Wednesday, April 1, 2009

Random Search for Excellence

In March, the folks at Deloitte produced the findings of some interesting research.  It implied that all of those business books that try to teach us the tricks behind successful businesses are of little use.


According to the research, most of the companies which appear to be successful in these books are really just lucky.  Therefore, studying the tactics and management styles of these so-called "successful" companies is fairly worthless, since it was luck which got them there, not their skills or management styles.


You can find the study at:


You can find the Deloitte blog on the topic at:


I tried to put a comment about their report on their blog, but as of yet, they have not printed it.  Therefore, I am printing my response below.  In a few days, I hope to have a more formal blog on the topic.


My Response:


After reading through the data in your paper (A Random Search for Excellence), I came to a completely different conclusion than the one voiced in the document.  The underlying current written between the lines in the article seemed to be that "style does not determine substance."  In other words, the relationship between the way a company is managed (management "style") and the way it performs (its "substance" as defined by ROA or TSR) seems to be predominantly random.  Therefore, don't put a lot of hope into recommendations of how to improve your substance by changing your style. 
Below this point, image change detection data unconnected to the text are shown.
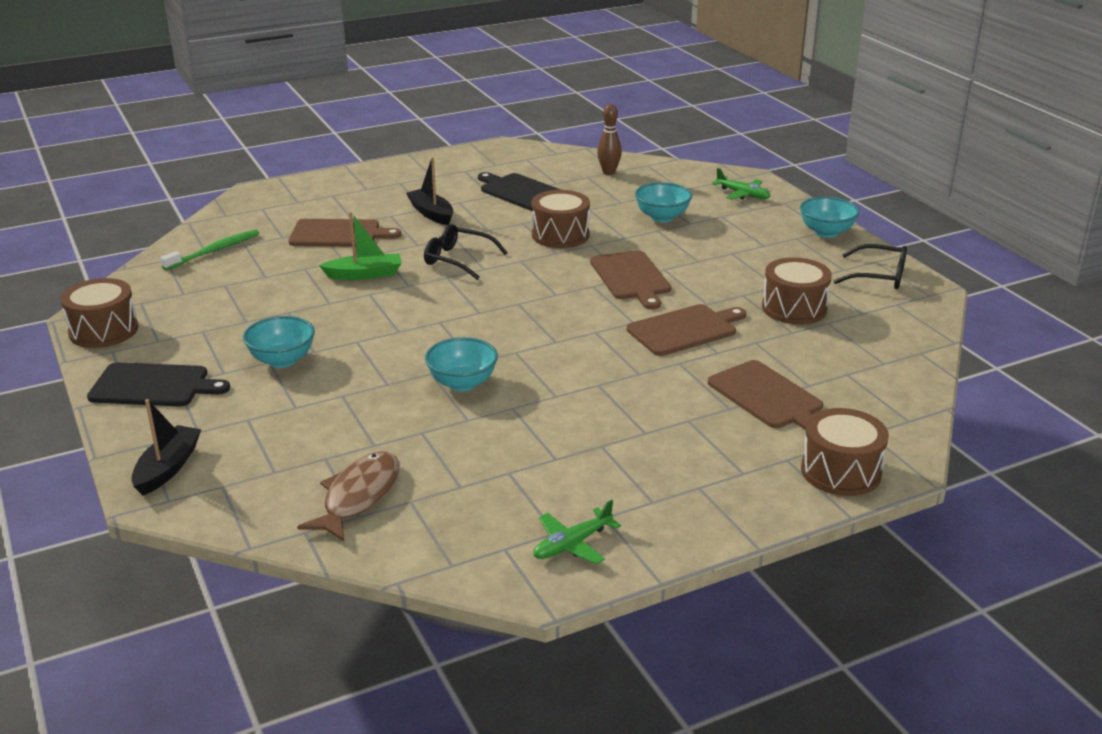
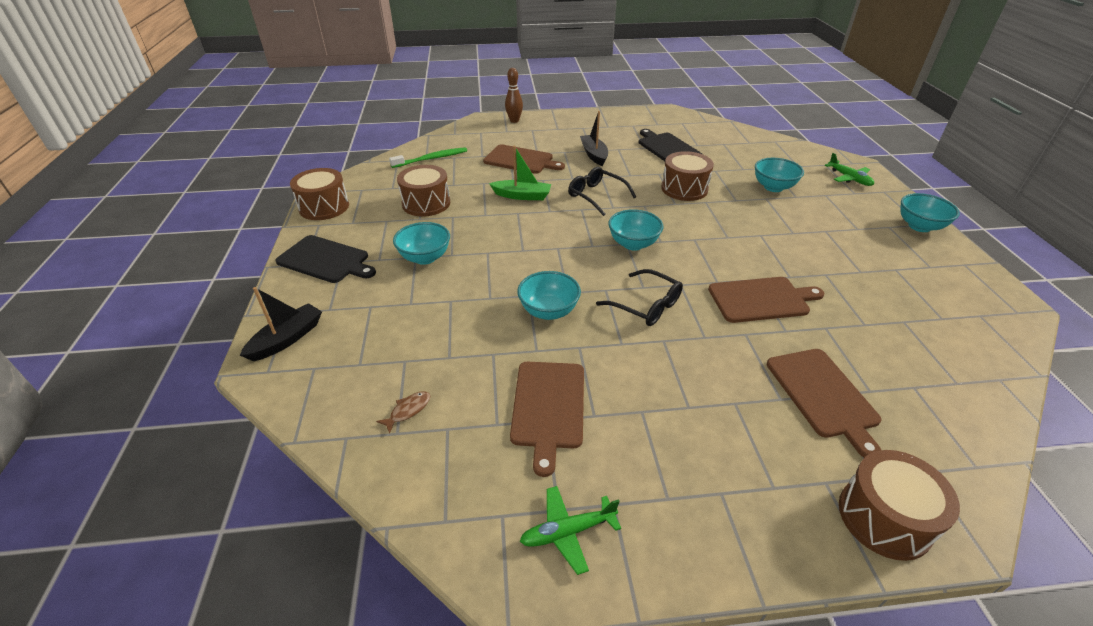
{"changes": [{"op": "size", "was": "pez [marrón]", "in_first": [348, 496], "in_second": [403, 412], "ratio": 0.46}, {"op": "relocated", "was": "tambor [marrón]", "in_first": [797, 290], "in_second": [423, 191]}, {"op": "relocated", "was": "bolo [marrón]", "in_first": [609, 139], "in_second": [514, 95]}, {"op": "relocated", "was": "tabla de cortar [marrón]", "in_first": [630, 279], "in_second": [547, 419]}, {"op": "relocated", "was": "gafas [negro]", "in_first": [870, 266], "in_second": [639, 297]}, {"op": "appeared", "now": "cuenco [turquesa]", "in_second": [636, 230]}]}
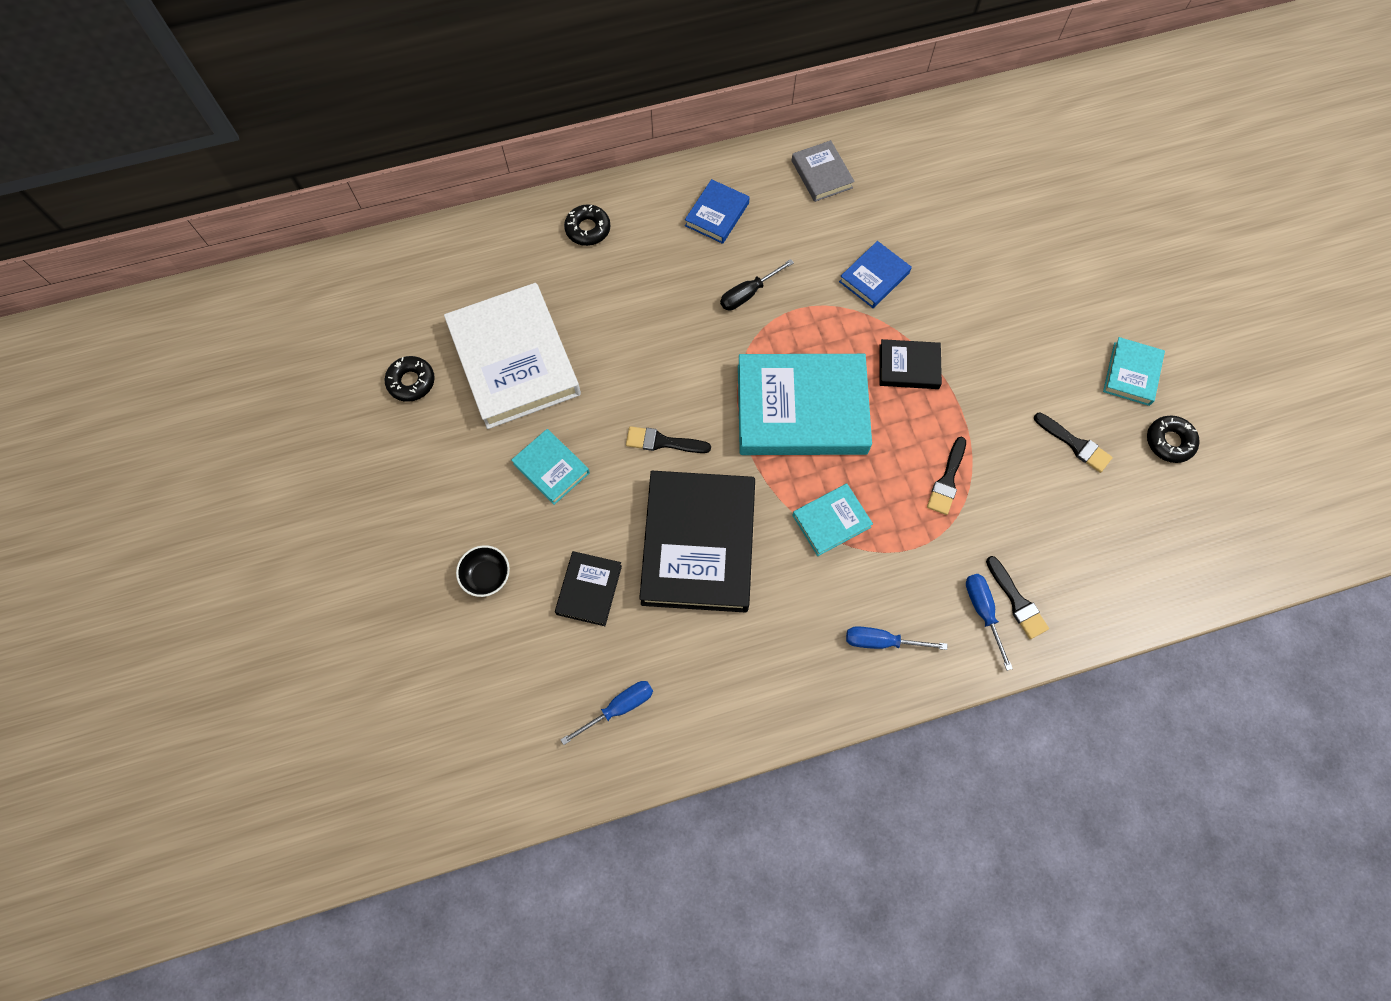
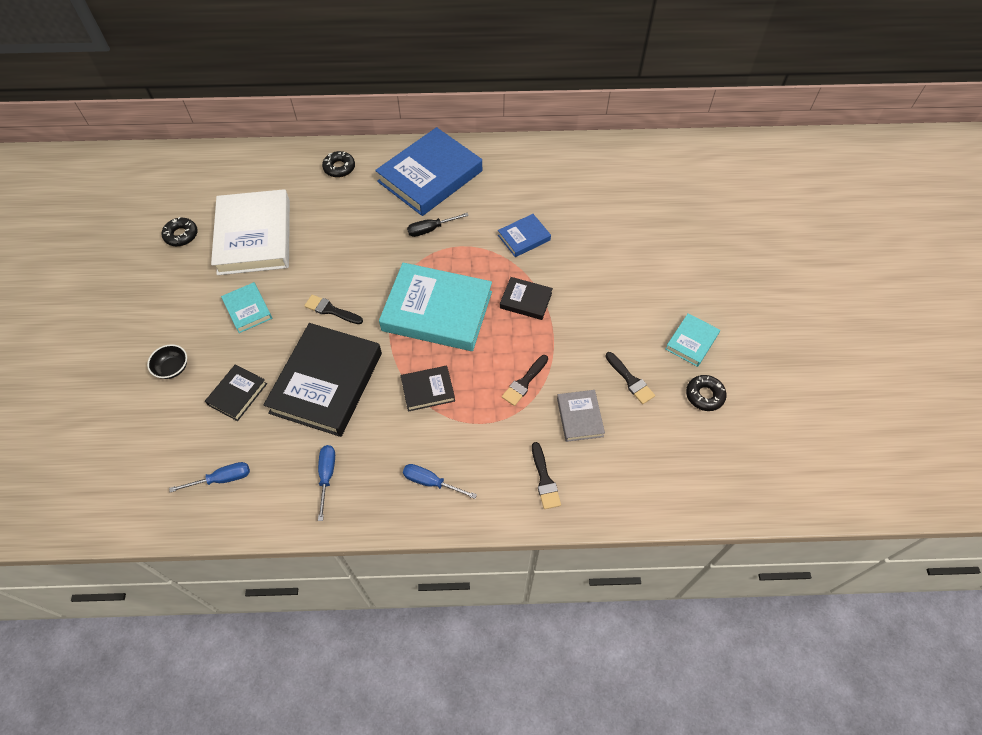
{"changes": [{"op": "relocated", "was": "destornillador [azul]", "in_first": [989, 622], "in_second": [326, 483]}, {"op": "size", "was": "libro [azul]", "in_first": [717, 211], "in_second": [428, 171], "ratio": 2.1}, {"op": "colour", "was": "libro [turquesa]", "now": "libro [negro]", "in_first": [832, 520], "in_second": [428, 389]}, {"op": "relocated", "was": "libro [gris]", "in_first": [823, 171], "in_second": [581, 416]}]}
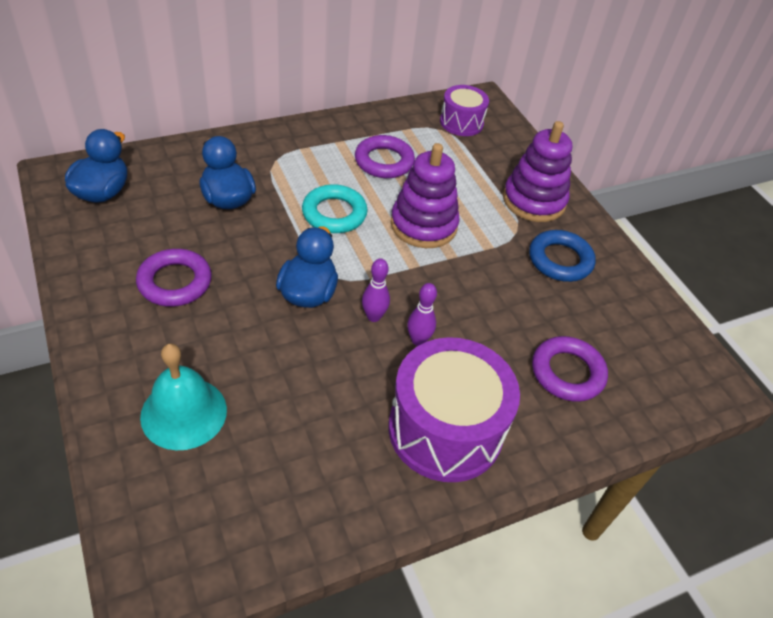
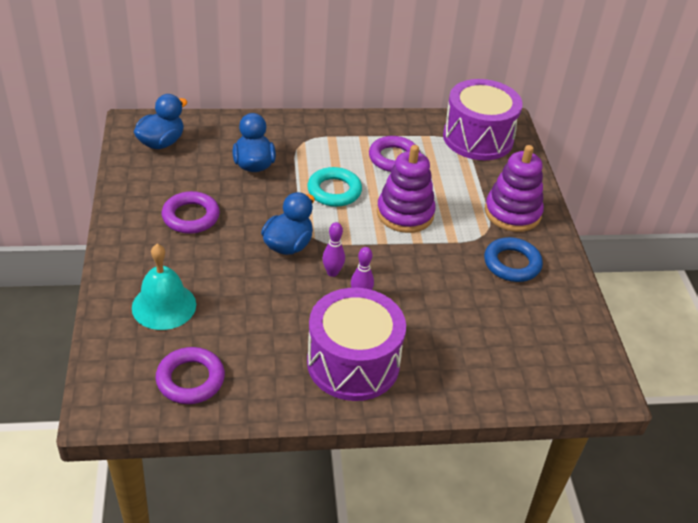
{"changes": [{"op": "relocated", "was": "anillo [morado]", "in_first": [570, 369], "in_second": [190, 375]}, {"op": "size", "was": "tambor [morado]", "in_first": [464, 110], "in_second": [483, 119], "ratio": 1.79}]}
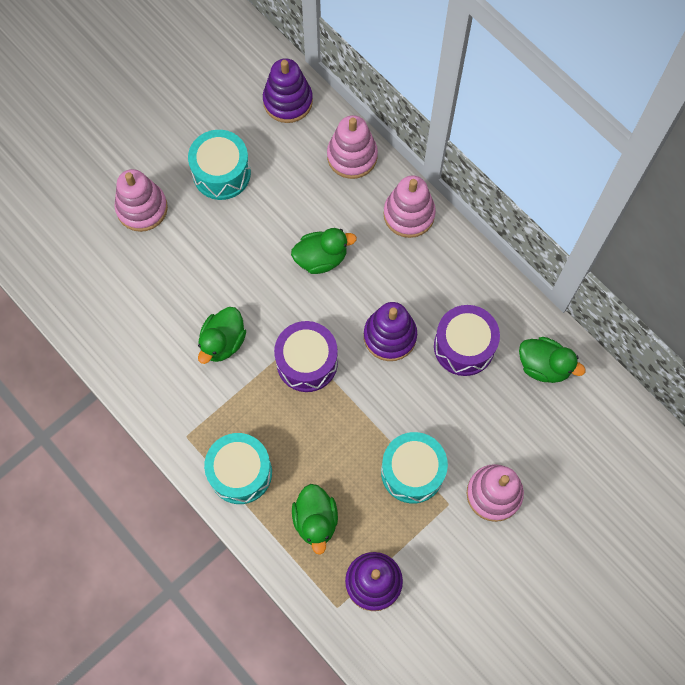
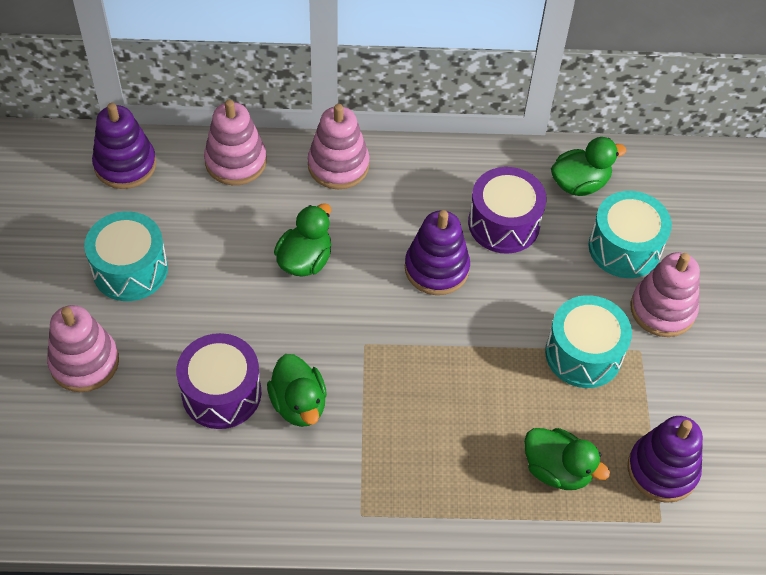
{"changes": [{"op": "relocated", "was": "tambor [morado]", "in_first": [306, 356], "in_second": [218, 381]}, {"op": "relocated", "was": "tambor [turquesa]", "in_first": [238, 468], "in_second": [630, 234]}]}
This line of reasoning leaves the reader in a rather hopeless state--Just try to be lucky and see if you can find a fable with questionable relevancy.


While all of this may have some truth in it, there is also a second truth in the data which I find very uplifting and practical.  This other truth is that while style may not determine substance, positioning does. Getting positioning right (something you have control over) can help you be successful.


Consider the two data conclusions from the paper: 


1) The most likely outcome for a firm in any decile is to repeat that decile in the following year.

2) This stickiness in performance is especially pronounced at the high and low ends of the spectrum.


What these two conclusions say to me is this:  Once you have established your position in the market, it tends to stick.  If you pick a winning position in the marketplace, you tend to remain a winner.  If you pick a losing position, you tend to remain a loser.  Therefore, rather than worrying about "style" we should focus on one's market position.  If you get positioning right, it can overcome a lot of other randomness and get you "sticky" in the right outcome place regardless of style.


Winning positions are the sweet spot between three forces:  consumer desires, internal capabilities and marketplace vulnerabilities.  In other words, if you are able to profitably meet a desire better than anyone else and the market allows you to own that position in the mind of the consumer, then you have a winning position.  (I go into the process of finding a winning position in a lot more detail in one of my blogs:


Wal-Mart has won over all these years primarily because they have won the low price position in general merchandise, much more than any management trick.  K Mart has lost because it did not secure that position.  It has caused both of these companies to be stuck on opposing ends of the performance continuum.  They are not randomly walking.  Their fate is sealed by the nature of their position.